Недели в Камбрии дали мне возможность отвлечься и вновь обдумать свое монашеское призвание и приверженность к тибетской традиции буддизма. Мои записи в дневнике показывают, как сильно я колебался, раздираясь между противоположными желаниями, не в состоянии решить, что же мне нужно. Время от времени я задавался вопросом, не должен ли я стать христианским монахом. Иногда я волновался, что монашеская жизнь могла способствовать тому, что мужчины станут сексуально привлекательными для меня. В некоторые вечера я не мог уснуть допоздна, говоря с другими жителями, и в такие моменты мне очень хотелось снова жить в Англии. А иногда я избегал всех и закрывался в своей комнате, перечитывая Смерть в душе Жан-Поля Сартра, Чуму Альбера Камю и Экзистенциализм Джона Маккуарри. Тогда же меня попросили прочитать для общины ряд лекций по буддийской логике и эпистемологии, что воскресило мое страстное желание признания и славы.
Я возвратился в Черч-Стреттон, чтобы провести Рождество с матерью и братом Дэвидом, который изучал изобразительное искусство в колледже Трент в Ноттингеме. Искусство, как его тогда понимал Дэвид, не имело ничего общего с такими буржуазными занятиями, как рисование и живопись. Он и его друзья с отделения гуманитарных наук, казалось, проводили большую часть своего времени, составляя подрывные политические листовки, подстрекающие к революции.

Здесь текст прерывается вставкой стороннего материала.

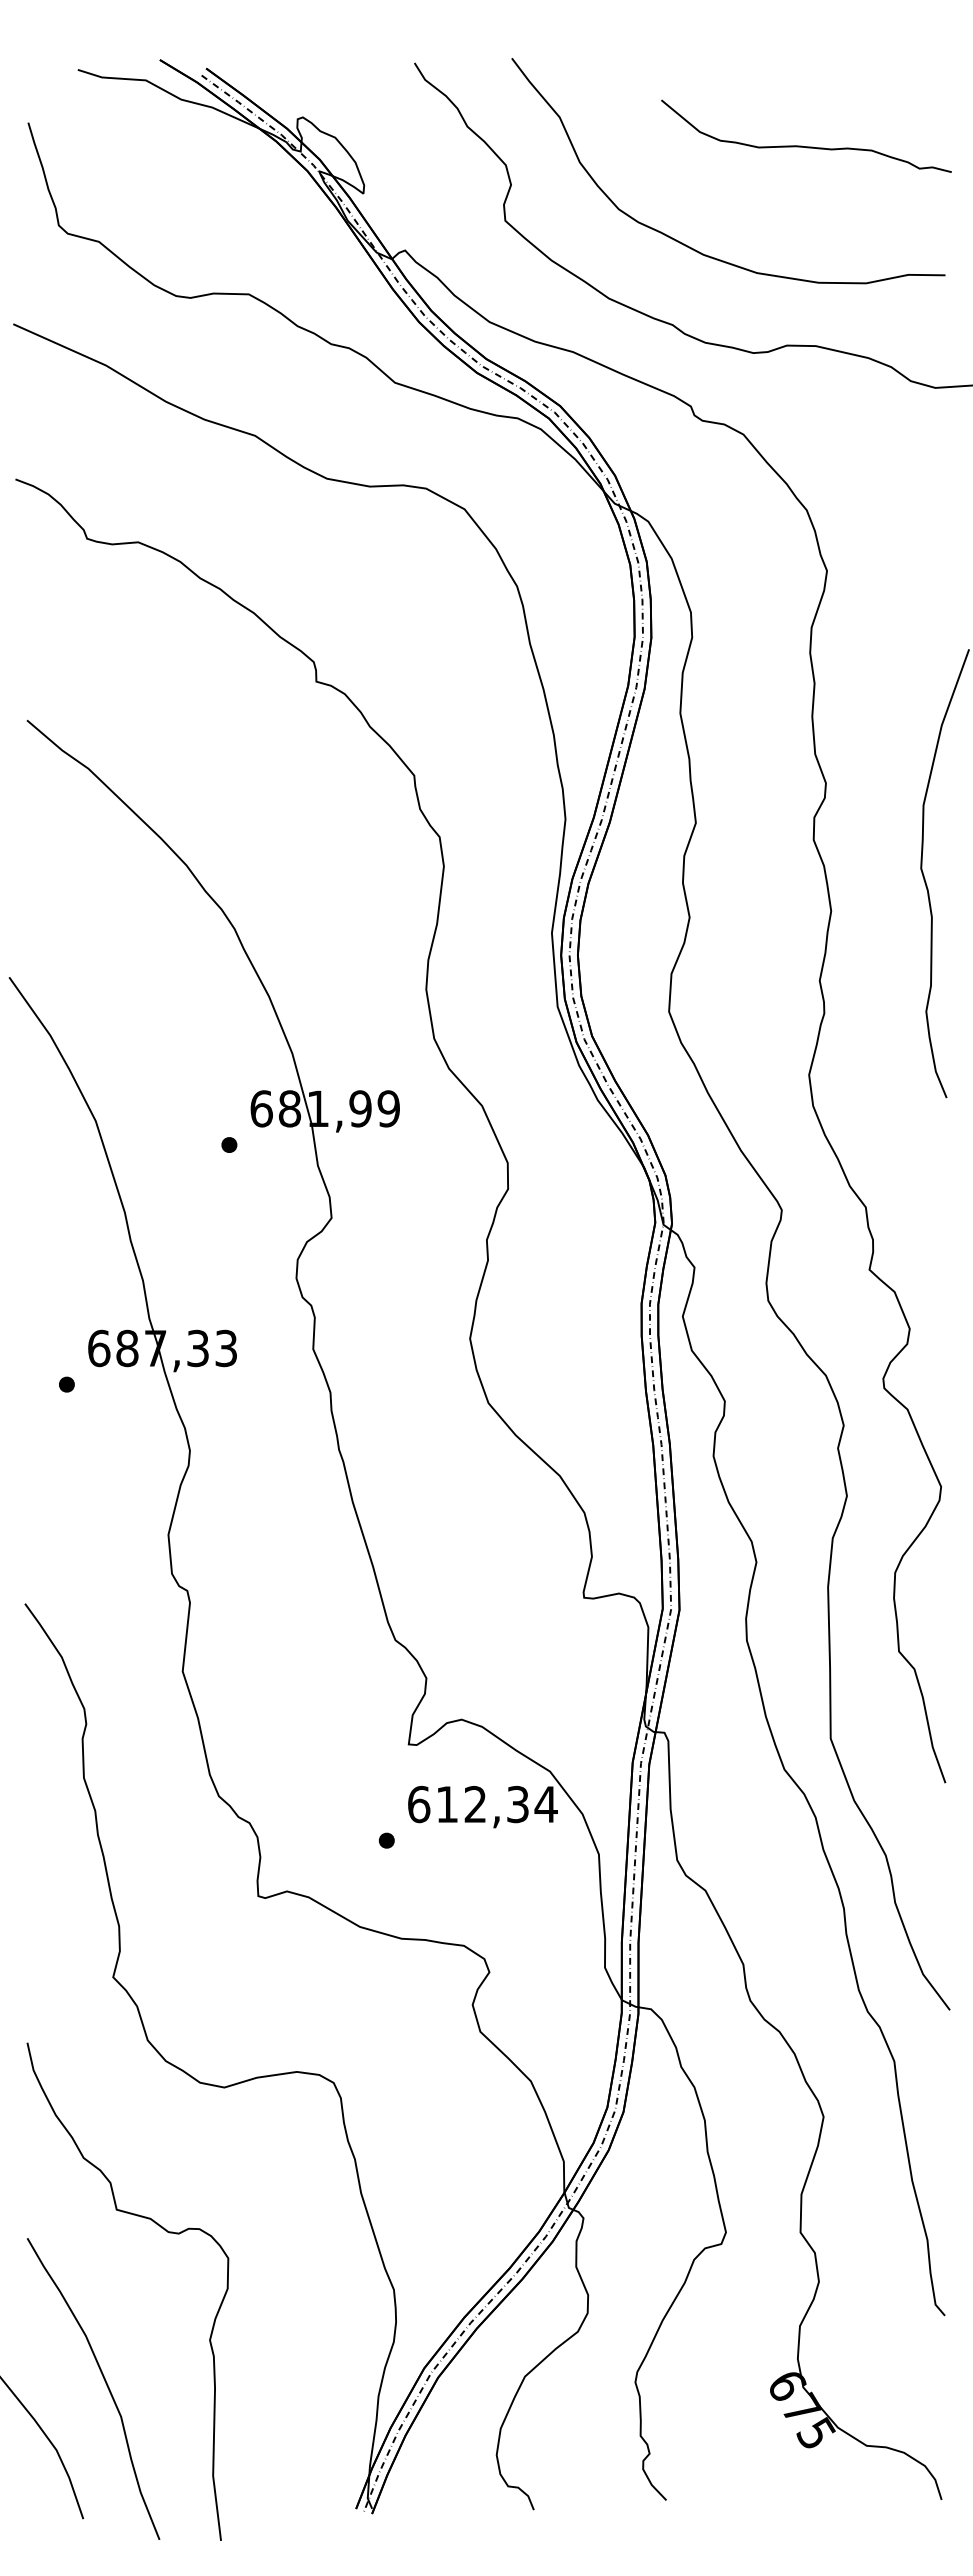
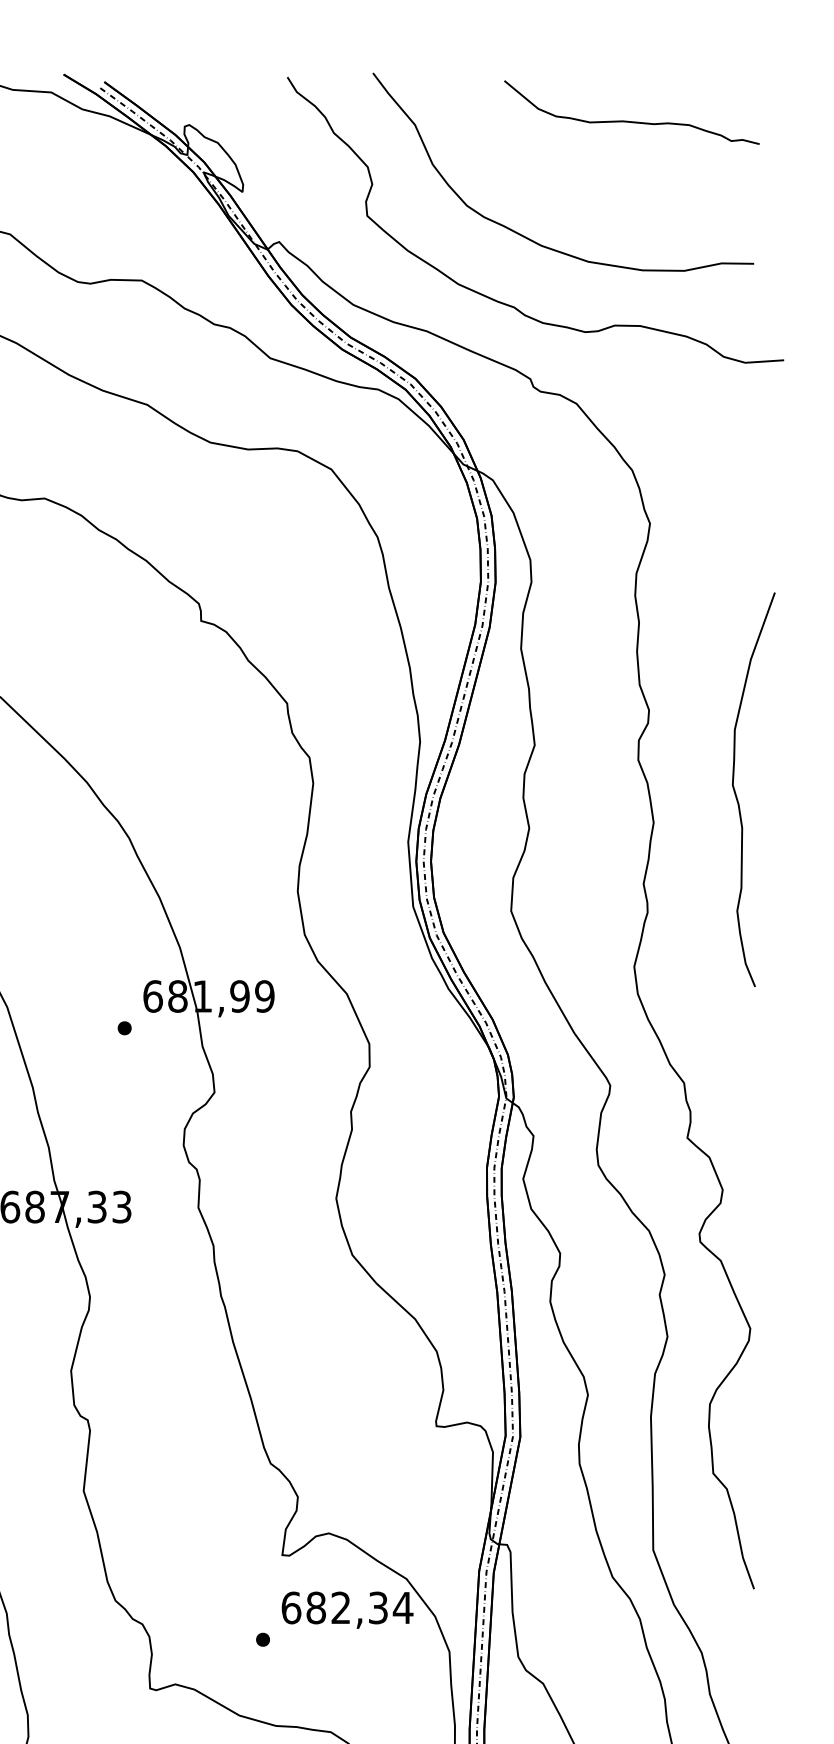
curve: (802, 145) -> (628, 120), moved
text: (447, 1804) -> (316, 1607), 612,34 -> 682,34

Он слушал мои неуклюжие разъяснения буддийского взгляда на жизнь, определяемого всеобщим состраданием и философией пустоты, с едва скрываемым презрением. Наши представления о мире расходились настолько, что скоро мы уже сидели, храня тяжелое и неловкое молчание. Сейчас я понимаю, что между нами, возможно, было больше общего, чем нам тогда казалось: мы оба посвящали себя благородным идеям, но никто не подсказывал нам, как их понимать. Моя мать хотела сохранить дух Рождества, украсив дом веточками остролиста и мишурой. Тем вечером мы собрались перед телевизором, чтобы посмотреть рождественское шоу Эрика и Эрни, праздничную феерию с ее любимыми комиками; в том году показывали Гарольда Уилсона, бывшего премьер-министра, вечно смолящего трубку, который добровольно выступал объектом забавных шуточек Эрика и Эрни. К концу моего пребывания в Англии мои внутренние противоречия не стали слабее, чем когда я только приехал. Если честно, они только усилились.